Hugo Ortiz: There are “production assets” which include videos to be played, pictures, titles, audio jingles, live feeds etc. and there is a rundown/playlist that is extracted from a “newsroom system” where the rundown is created by the journalist. Then the system is a mix of automation using the rundown and live improvisation to stick to the news feed that we can’t really predict.

Derivative: You talked in a Q&A session about real-time processing in the cloud. Is that key to the future?

Hugo Ortiz: We used TouchDesigner in GPU powered Windows 10 virtual machines in the cloud (provider: Paperspace) for dev purposes. In the current Control Room 42 all the I/O video feeds are local and SDI based, but we've done successful experiments with SRT video streaming. The addition of the Webserver DAT is amazing for this. Now I dream of a WebRTC TOP to be able to easily provide very low latency video and audio feeds from the cloud to browsers and back :) ed: stay tuned

Derivative:  The open knowledge sharing when it comes to development in your organization is appreciable. We met Floris Daelemans of VRT at the TouchDesigner Professional Aliance 2020 in Amsterdam who impressed us with the work they had been doing with TouchDesigner in broadcasting. 

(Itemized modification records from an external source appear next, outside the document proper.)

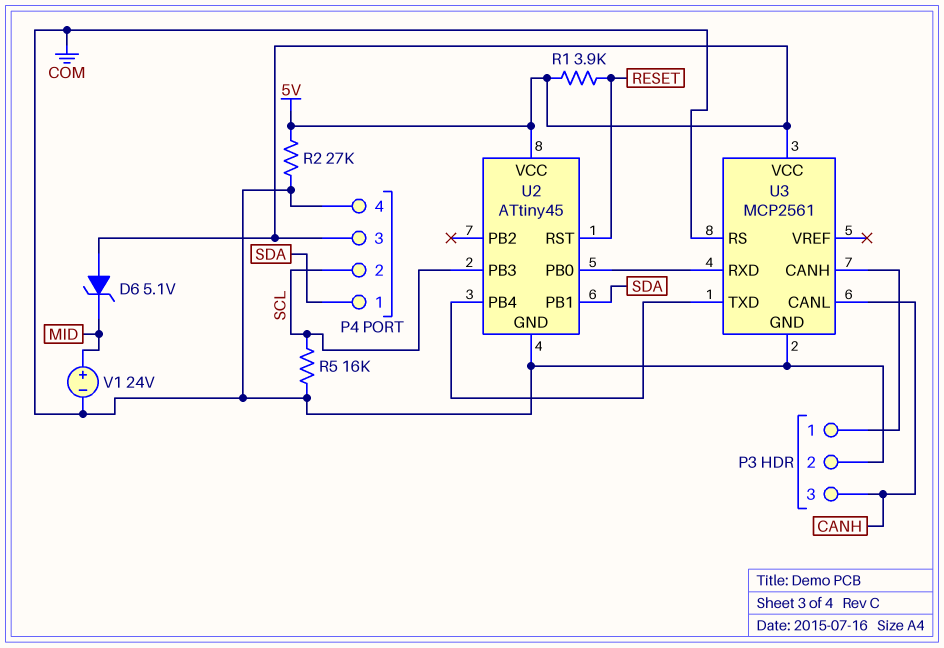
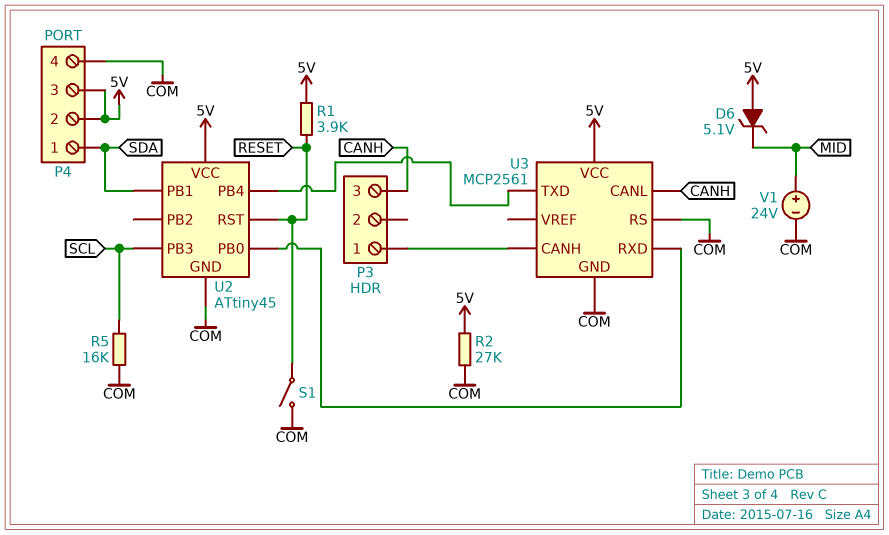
P3 pin 2: COM -> none
P4 pin 2: SCL -> 5V
S1: none -> switch (COM, RESET)

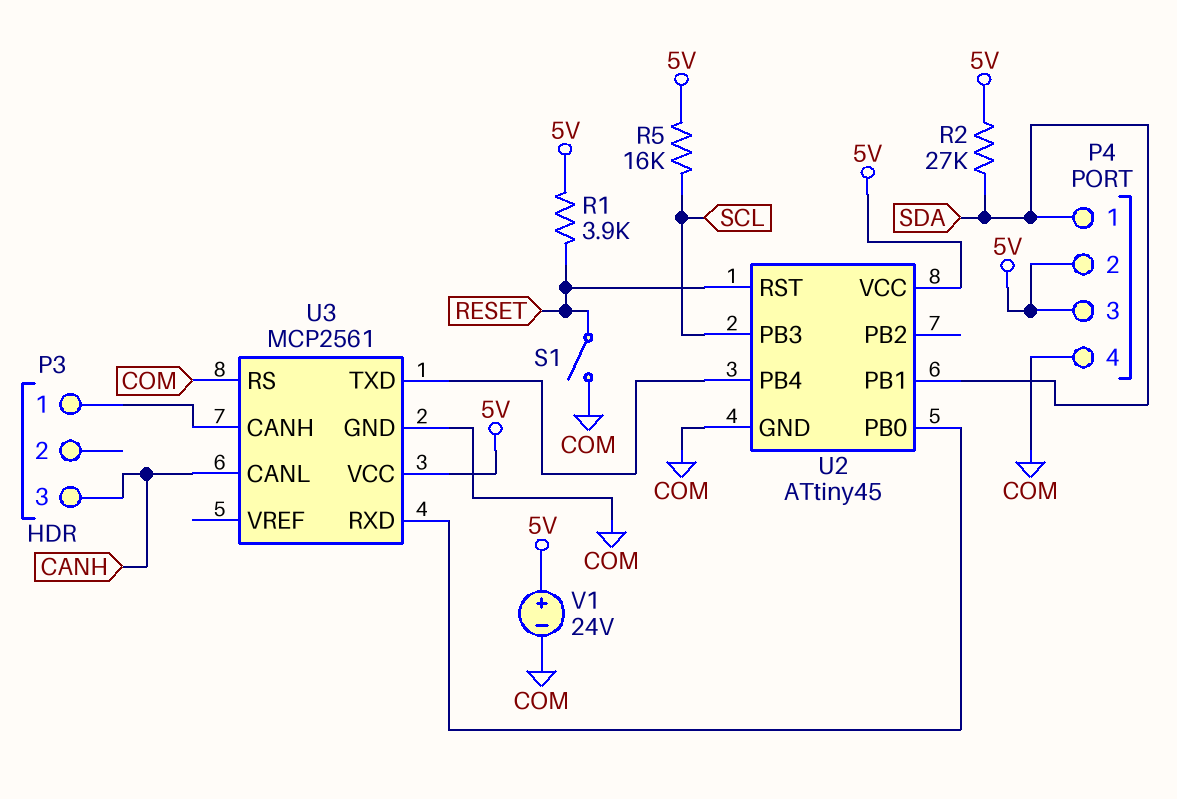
D6: zener 5.1V (A 5V, K MID) -> none
R2: 27k (5V, COM) -> 27k (5V, SDA)
R5: 16k (COM, SCL) -> 16k (5V, SCL)
V1: 24V (plus MID, minus COM) -> 24V (plus 5V, minus COM)

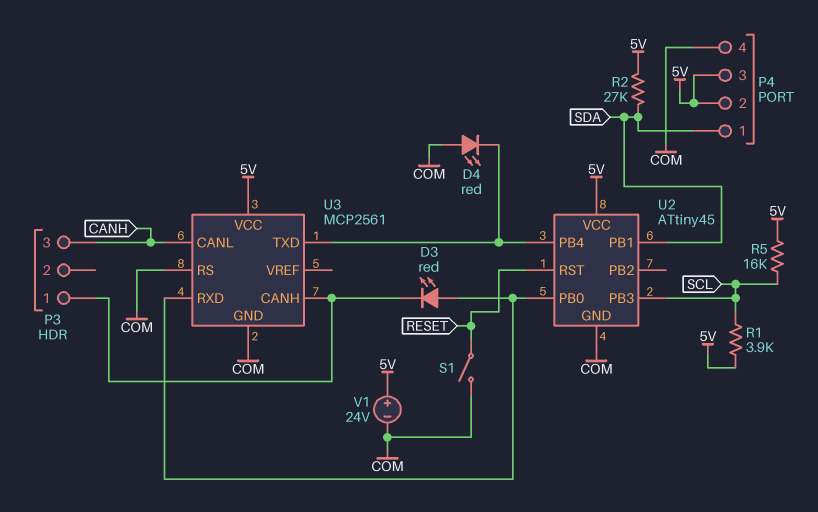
D3: none -> LED red (A U2/PB0, K P3/1)
D4: none -> LED red (A COM, K U2/PB4)
R1: 3.9k (5V, RESET) -> 3.9k (5V, SCL)

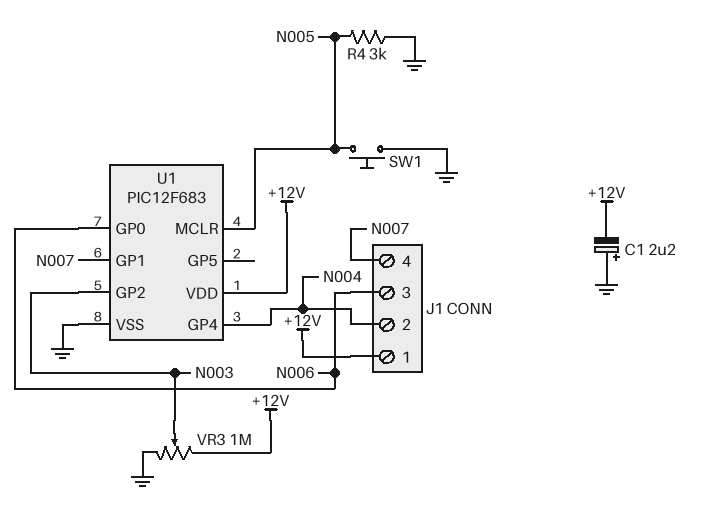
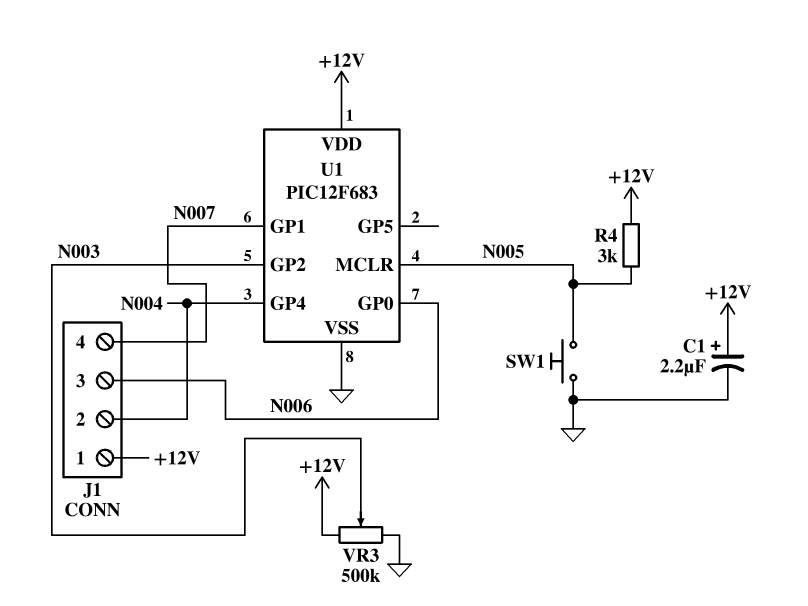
C1: 2.2uF (plus GND, minus +12V) -> 2.2uF (plus +12V, minus GND)
R4: 3k (GND, N005) -> 3k (+12V, N005)
VR3: 1M (+12V, GND, wiper N003) -> 500k (+12V, GND, wiper N003)

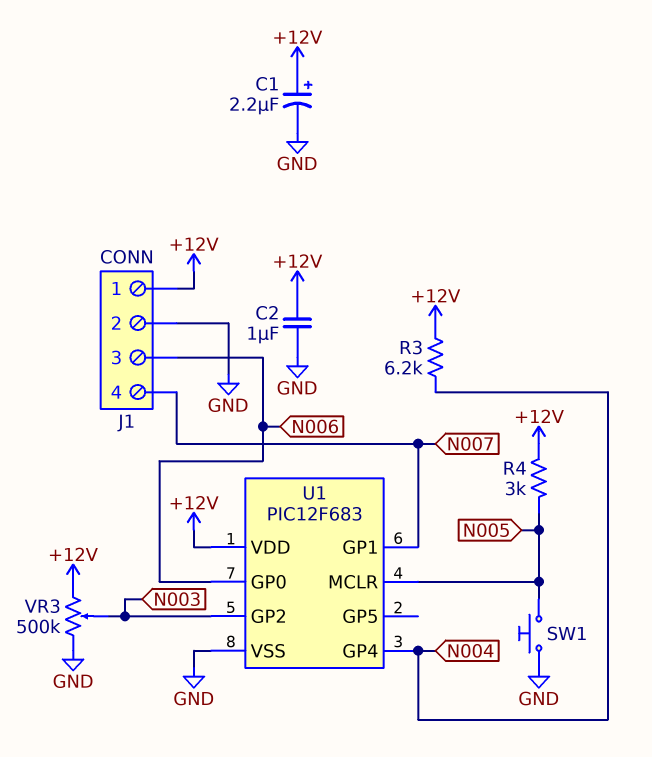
C2: none -> 1uF (+12V, GND)
J1 pin 2: N004 -> GND
R3: none -> 6.2k (+12V, N004)

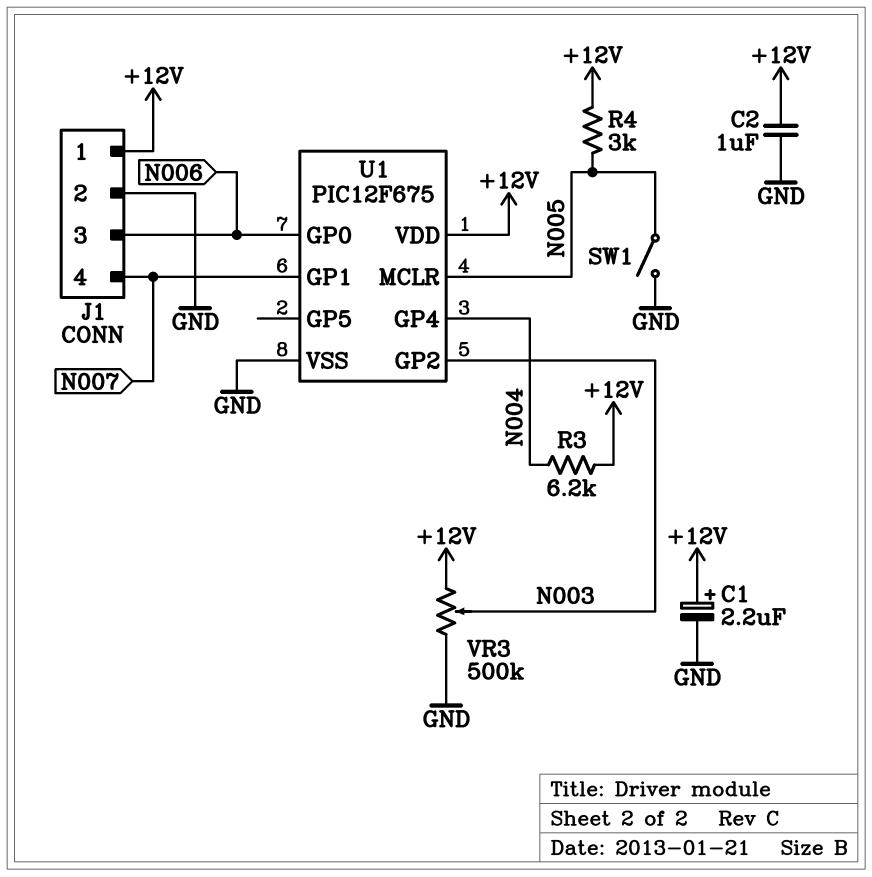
SW1: button (GND, N005) -> switch (GND, N005)
U1: PIC12F683 -> PIC12F675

Hugo Ortiz: I think doing innovation alone would be sad… We try to share as much of our experiences and data as we can. VRT is the RTBF sister company, the public broadcaster for the Flemish side of Belgium. We share the same building! Floris Daelemans and I are collaborating under the VideoSnackbarHub initiative, we try to share our experiments to the world :-) We’ve created LIVA, a github where we share small components made for broadcast production. We also share our experiments and TouchDesigner findings to the broadcast industry in cross-media seminars like the ones from EBU.

Derivative: What is the general architecture of CR42?

Hugo Ortiz: CR42 has evolved a lot. Basically it's now a MVC (Model View Control) the system is strictly composed of UIs separated from a central UI-less control system. It's represented by the schematic in the video.  

Derivative: And what about LIVA? Is it a set of components that can be assembled in a base architecture and can it be seen as a scalable environment applicable to home and professional studio setups alike?

Hugo Ortiz: LIVA is made up of smaller and simpler components that can work on their own, with processing and UI integrated. This way, they are easily reusable and shareable. They are meant to be used to help create Broadcast applications. This include components like VUs, Audio faders, Video switcher system... They run on local systems as well as cloud GPU VMs, so they are quite versatile. 

Derivative: What are you thinking of exploring in the future? 

Hugo Ortiz: After one and a half years of development Control Room 42 is gaining recognition externally and internally where it starts to be a design inspiration source for future production control rooms at RTBF. Currently we are broadening its usage studies with radio production workflows. We are also looking at things like AI for automatic people framing, automatic color shading or automatic directing. News SDKs like Nvidia Broadcast Engine that uses RTX core to provide AI video upscaling, audio noise removal and face detection are things we plan to play with.

Derivative: CR42 could be quite empowering in allowing, as you mention, people to work remotely during times of Covid. This type of control room could also more generally speaking gives voice to people with fewer resources or in more remote parts of the world. Sort of a democratization of broadcasting? 

Hugo Ortiz: Yes, it is! This trend has been going on for years with technologies from the live streaming world for smaller productions. Here we can offer the same advantages to large, scalable production infrastructures.